You can also use DNS logs. That won't really tell you how much traffic. But, it will tell you who offers IPv6 and who doesn't. For the usage in my house, even DNS shows a high lookup hit for IPv6. Its hard to say if there's more DNS for IPv6 over IPv4. But, for the traffic, IPv6 is definitely exceeding IPv4 traffic from my house. BTW, I use IPv6 DNS servers.

 

[heysoundude]

It identifies the client, but does it identify the traffic?

To whom, and are they a threat to me?

 

[Tech9]

I'm not having this issue on my AC-5300 running IPv6.

Confirmed on non-HND router, RT-AC1900P. Must be HND related.

Here is my guinea pig certificate:

 

[Tech9]

To whom, and are they a threat to me?

I don't know. Some people use Parental Controls to filter content.
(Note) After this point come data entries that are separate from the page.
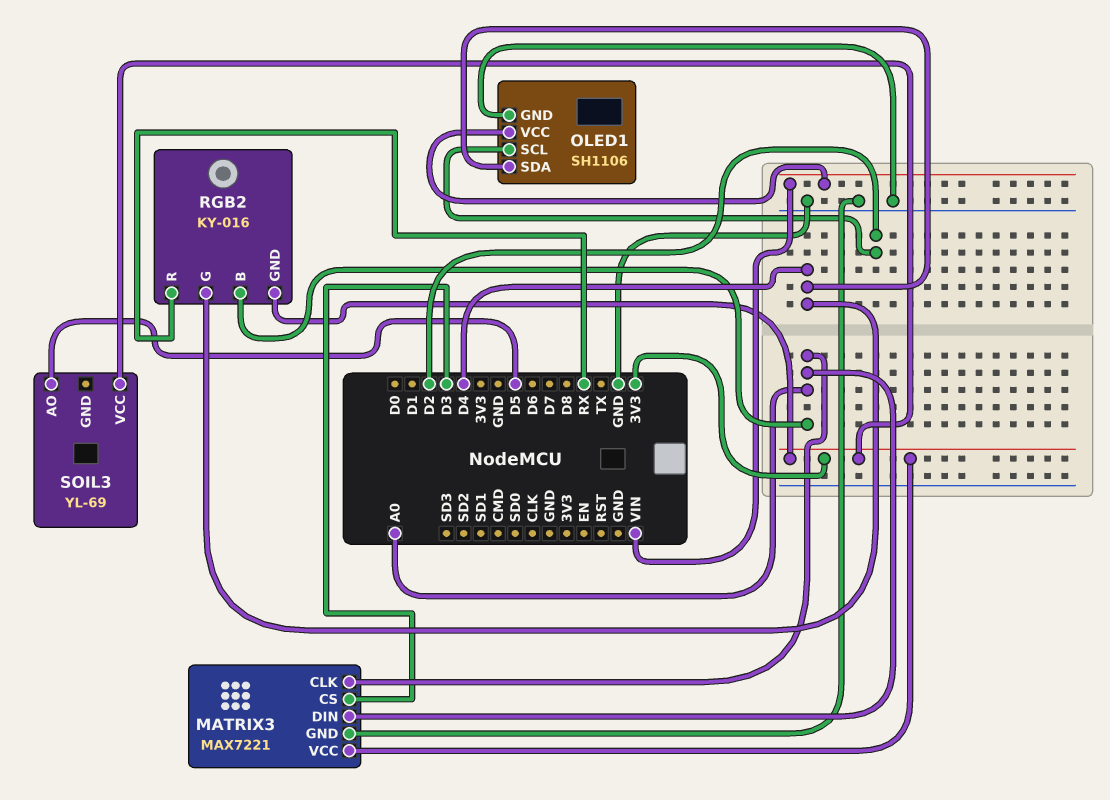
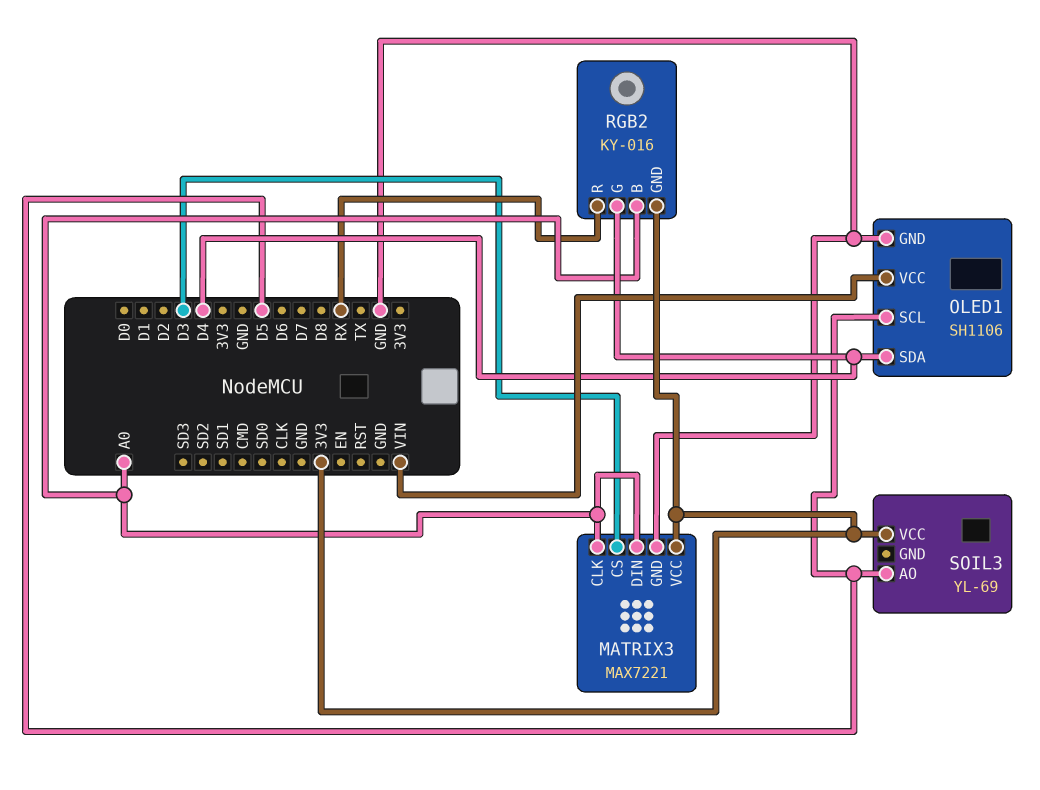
OLED1 pin SCL: D2 -> D5

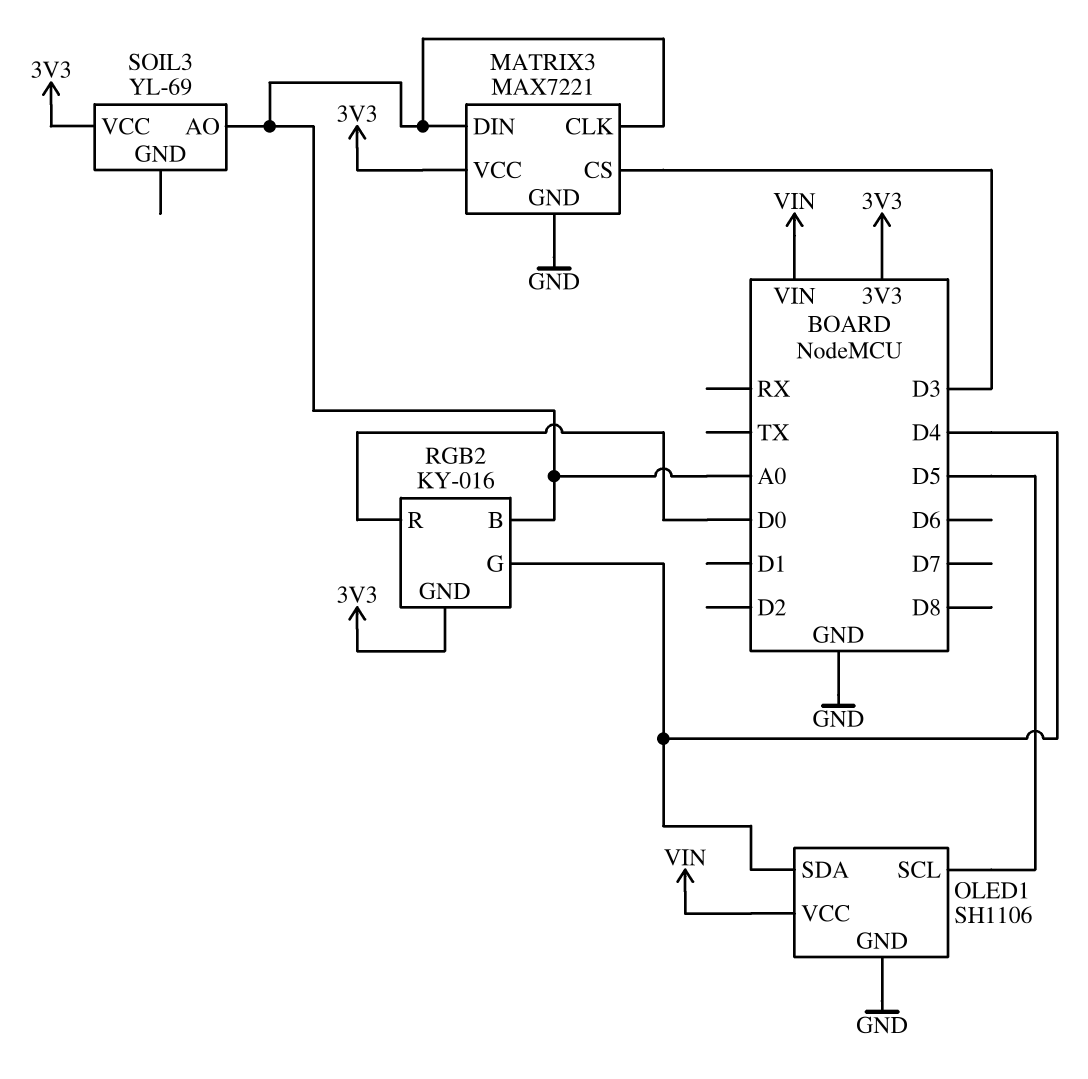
RGB2 pin R: RX -> D0
SOIL3 pin AO: D5 -> A0

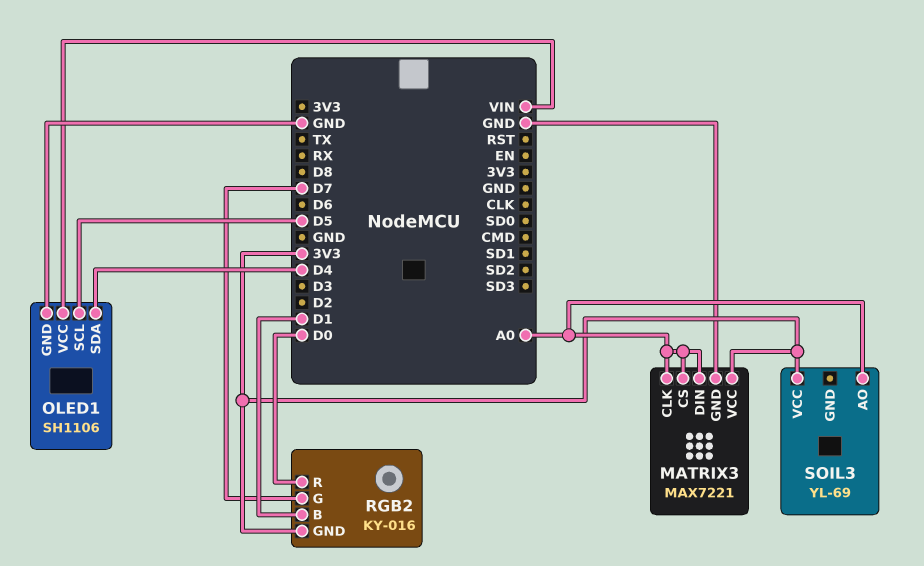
MATRIX3 pin CS: D3 -> A0
RGB2 pin B: A0 -> D1
RGB2 pin G: D4 -> D7

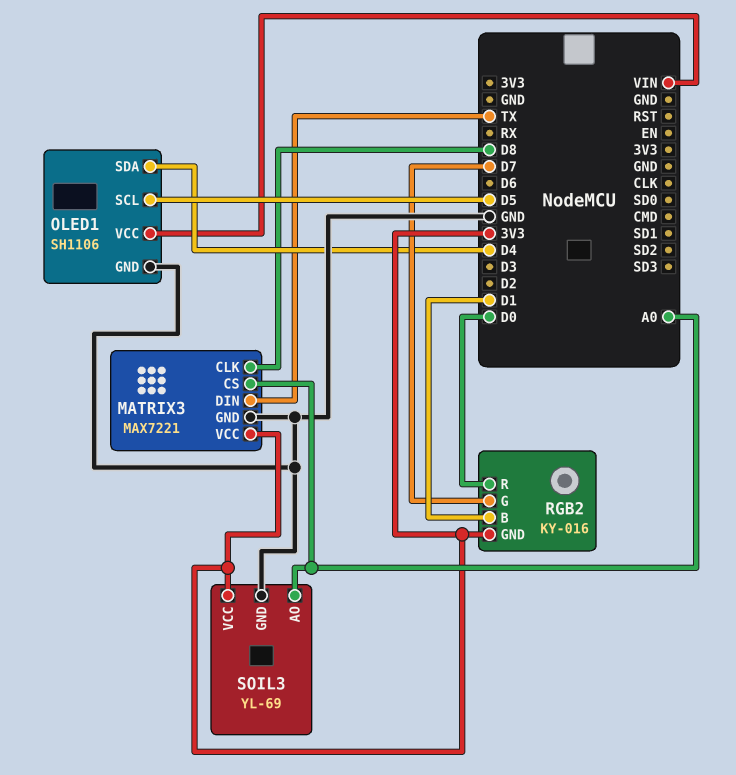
MATRIX3 pin CLK: A0 -> D8
MATRIX3 pin DIN: A0 -> TX
SOIL3 pin GND: none -> GND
Also, I need to experiment with filtering DNS filtering services. With IPv6 enabled no more category filtering with popular OpenDNS, for example. This is a serious drawback. Other similar services are paid.

 

[Frank Monroe]

It blocks on my AC-5300 with IPv6 enabled.

Now, what I don't know is if the content you are trying to block is coming from IPv6 is it still blocked. I assume the filtering is by DNS domain or host. If that is the case, it should still work.

 

[SomeWhereOverTheRainBow]

I don't know. Some people use Parental Controls to filter content. Also, I need to experiment with filtering DNS filtering services. With IPv6 enabled no more category filtering with popular OpenDNS, for example. This is a serious drawback. Other similar services are paid.

That is a good concern though. How well does the traffic properly get identified.

 

[Tech9]

How well does the traffic properly get identified.

Let me hit some XXX and I'll let you know. I need to find ones using IPv6 first. BRB.

 

[thelonelycoder]

Does it increase the workload by increasing the blocklist size when IPv6 is enabled? It was @dave14305 observation in previous discussion.

The Diversion blocklists line count doubles with IPv6 enabled. That means Dnsmasq uses more memory. The workload increase is marginal during normal router operations. However, the cpu load and read/write actions are higher during an update of said lists, compared to a non v6 update. Nothing I would be worried about.